Under the moon of Fuzhou tonight,
My wife stands alone and gazes in sight.
Though far, my heart aches with distant woe,
For children who may not know my love to grow.
Her hair, like mist, gathers in the breeze,
Her arms, so fair, shiver at the moon’s tease.
When shall we be together once again,
Leaning on the window, our tears to drain.
In the spring of the fifteenth year of Tianbao (756), An Lushan attacked Tongguan from Luoyang. In May, Du Fu moved from Fengxian to his uncle in Baishui (now Baishui County, Shaanxi Province), north of Tongguan. In June, Chang’an fell, Xuanzong fled to Shu, the rebels entered Baishui, and Du Fu fled with his family to Qiang Village in Kunzhou. In July, Emperor Suzong ascended the throne in Lingwu (now Lingwu County, Ningxia).
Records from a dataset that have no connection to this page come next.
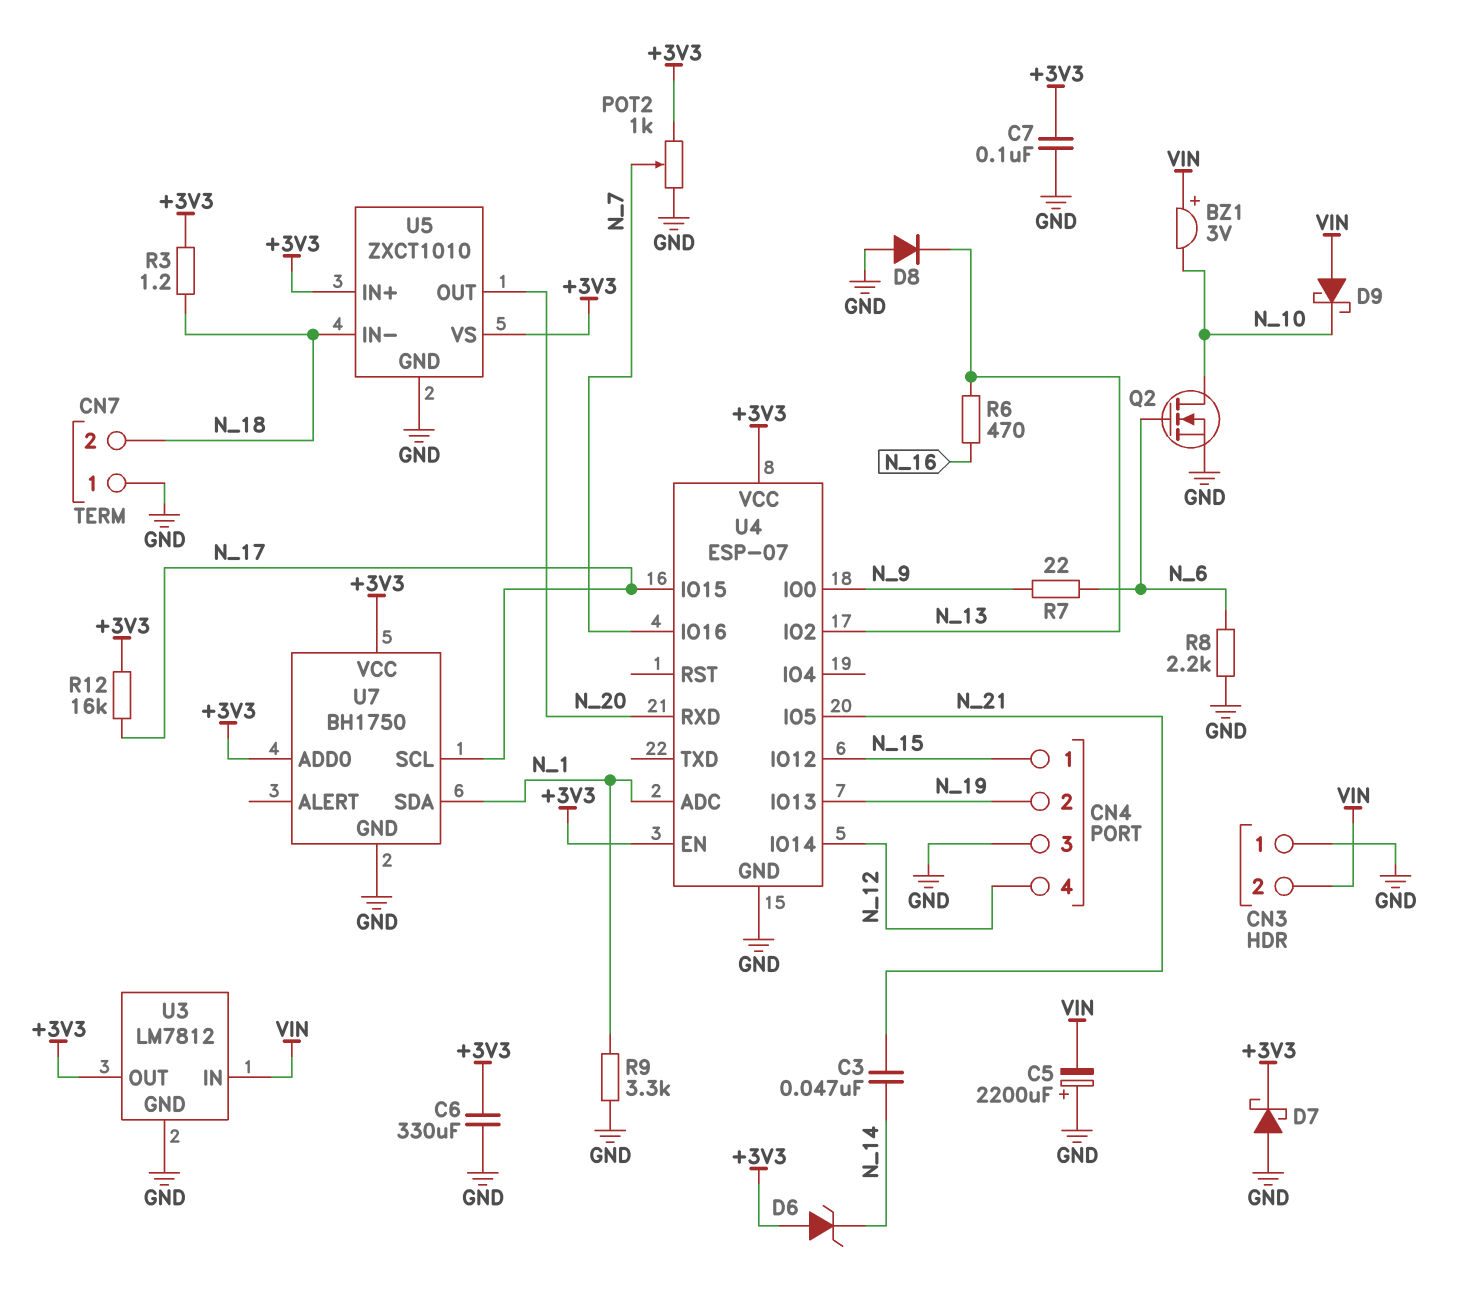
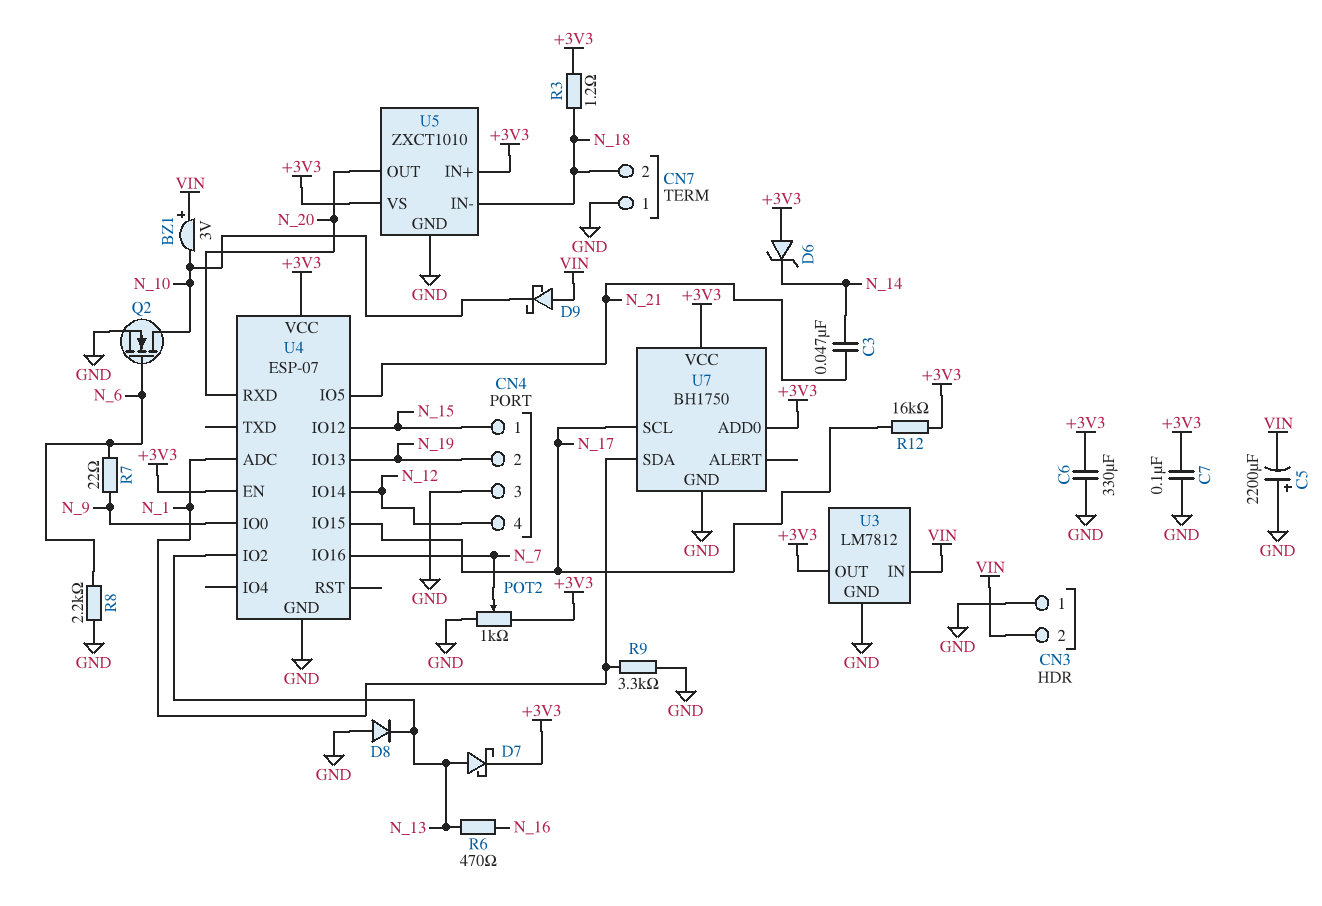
D7: schottky (A GND, K +3V3) -> schottky (A N_13, K +3V3)

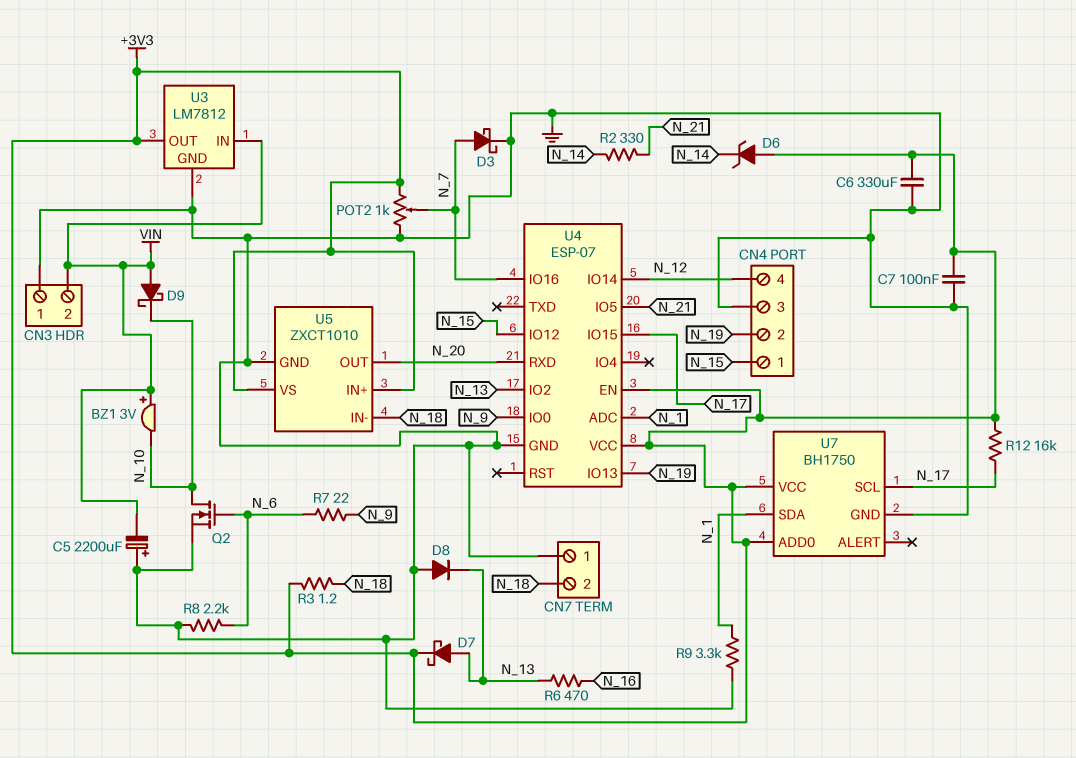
C3: 47nF (N_14, N_21) -> none
D3: none -> schottky (A N_7, K GND)
R2: none -> 330 (N_14, N_21)

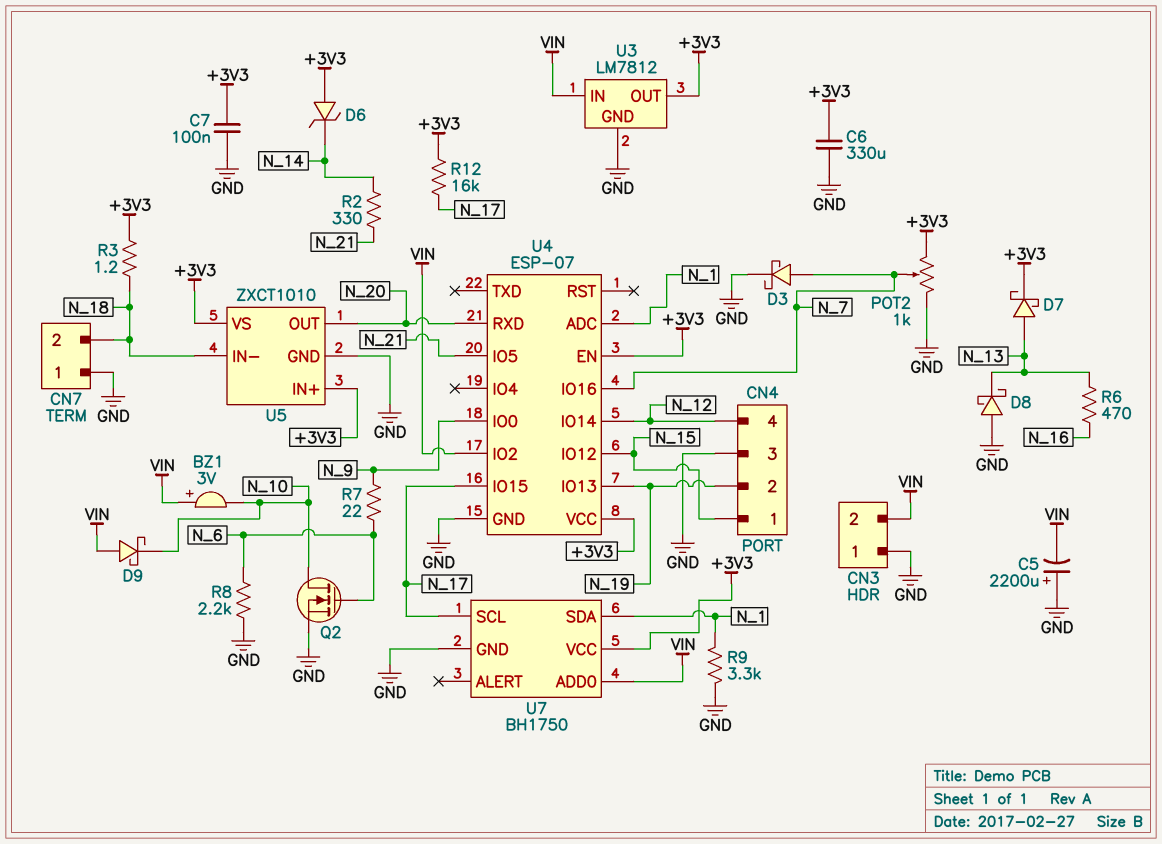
D8: diode (A GND, K N_13) -> schottky (A GND, K N_13)
U4 pin IO2: N_13 -> VIN
U7 pin ADD0: +3V3 -> VIN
Du Fu learned that he would go to Lingwu from Yunzhou alone, but was captured by Anshi rebels on the way and escorted back to Chang’an. This poem was written when I was trapped in Chang’an, expressing my deep concern for my family in turmoil. The love is deep and the meaning is true, and it is as clear as words, without any trace of being bound by verses. The conception of the poem adopts the way of imagining from the other party, “the heart has already reached the other side, and the poem flies from the opposite side, the sadness is subtle, the beauty is exquisite, and the wonderful thing is that every word is not from the moonlight” (“Reading Du Xinjie”). Poets of later generations often learn this method.